The tree appetizer plates are sitting atop Emerson Pewter Salad plates from Juliska and English Countryside dinner plates from Mikasa.
I was going to go with a patterned napkin at first. I had a green gingham or stripe in mind, but after putting the plates down, a more neutral, natural fabric looked better.
The grapevine napkin rings were a quick choice, and I added the spruce twigs for a bit of colour.
Pier 1’s tree salt and peppers just HAD to join in.
The glasses are part of the Sarah’s Garden collection from Wedgwood. I’ve had them forever. Rarely do the green balls at the bottom of the stem work as well, as they have a blue undertone. But they fit right in here.
The cake cut beautifully, retaining its shape and form. It lasted no time at all. Gone in the “flashest of flashes”, as Rowan Atkinson says in Love Actually. I served it along with hot chocolate with lashings of whipped cream after attending the Village Tree Lighting with four of the grandgirls, It seemed appropriate!
We are just a little more than a week from Christmas and five days from the shortest day. At 11:19 pm this Saturday we start adding daylight again. Yippee!!
Enjoy the week, everyone!
I’m sharing this post with Between Naps on the Porch.
I would love to make this cake but don’t have a full day to spare between now and Christmas. Looks like a work of art and you make everything sound so simple. You are an artist at work! Merry Christmas.
Haha! Happily, it didn’t take all day, but yes, time is getting quite short as we approach Christmas in earnest. Only a bit more than a week to go!
Oh how timely! I was just about to haul out my little pans, which I started using years ago after seeing tiny tall cakes at Miette Bakery in SF. Thanks for the tip on cake strips…I’ll try that. We’re getting into the Christmas spirit, although lowland areas will see temps in the 60s this week (!!) Your cake looks so perfect with those plates, and I love the silvery-green palette. Keep inspiring us…
I do enjoy those little cake pans! It’s like having your own private feast. Enjoy your baking and send pics if you get a chance. I love to see what others are doing, too!
I hope you already saw Gingerbread City this year…if you think piping icing is difficult:
It reminds me of Rod Stewarts’s model railway. The detail is incredible!
I love the low-key natural elements of this table setting. Perfectly balanced and your cake is gorgeous—and yes, you really need a turntable to do this and patience with all that icing!
I used a turntable for the inner swirl and it was still a disaster! LOL. I dutifully filled two pastry bags (without tips), so I could feed them into a larger bag with a large round tip. So far, so good. It was the squeezing the combination so both colours fed out at the same rate with one hand while turning the cake with the other that was my undoing. I find I need two hands to properly manage a pastry bag. Clearly, in the words of IKEA, “you need to be two people” to perform this feat.

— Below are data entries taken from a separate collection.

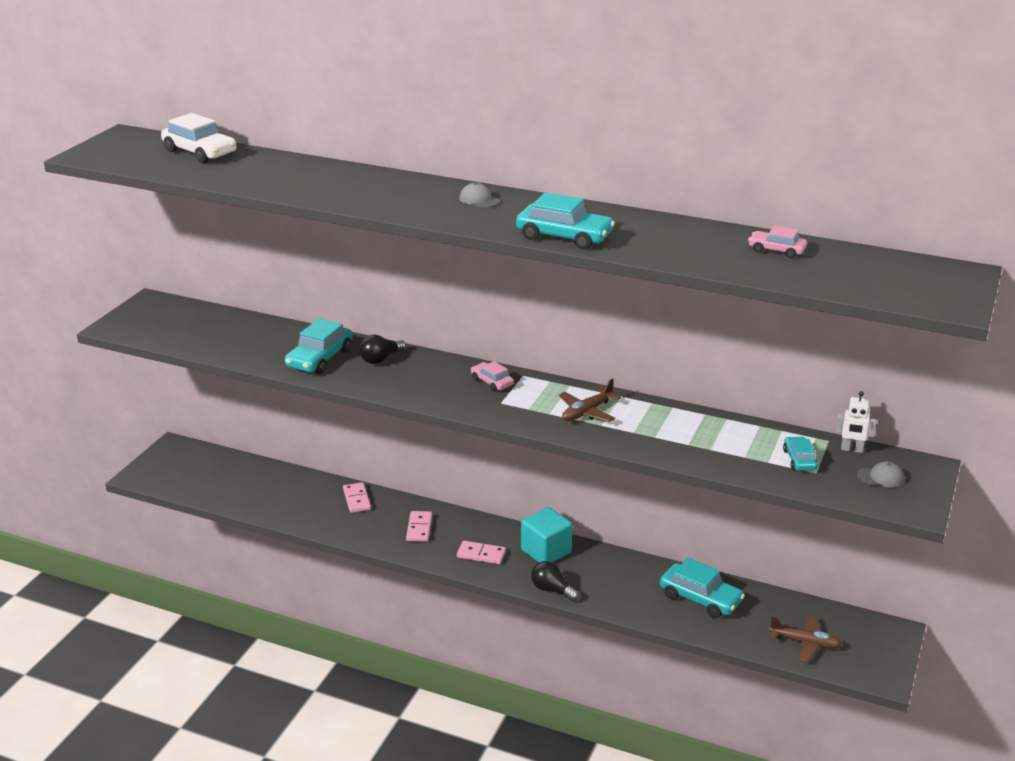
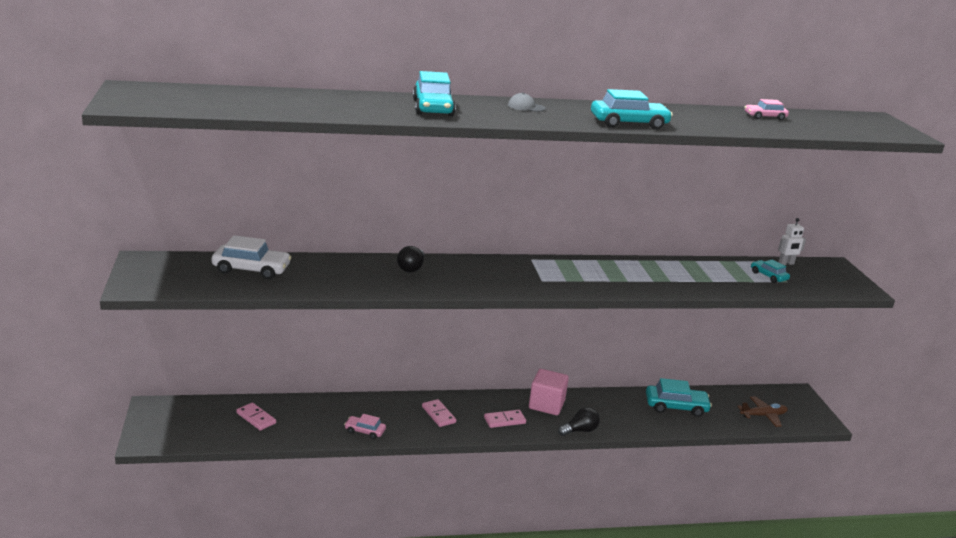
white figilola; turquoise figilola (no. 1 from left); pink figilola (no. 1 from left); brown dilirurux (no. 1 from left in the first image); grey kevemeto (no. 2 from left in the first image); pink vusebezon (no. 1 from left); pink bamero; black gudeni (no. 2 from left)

What a fun cake! And lovely table too – you really know how to do it! Now you’ve got me wanting to make a stripey filling! 😉 Hope you’re having a wonderful holiday!
I’d you do decide to make it, one more thing to consider: Pipe a strip of white frosting around the exterior perimeter of the cake before you start with the two colors. The green leaked out the side and I had to clean up a bit of a mess. I should have thought of that before I started, but didn’t.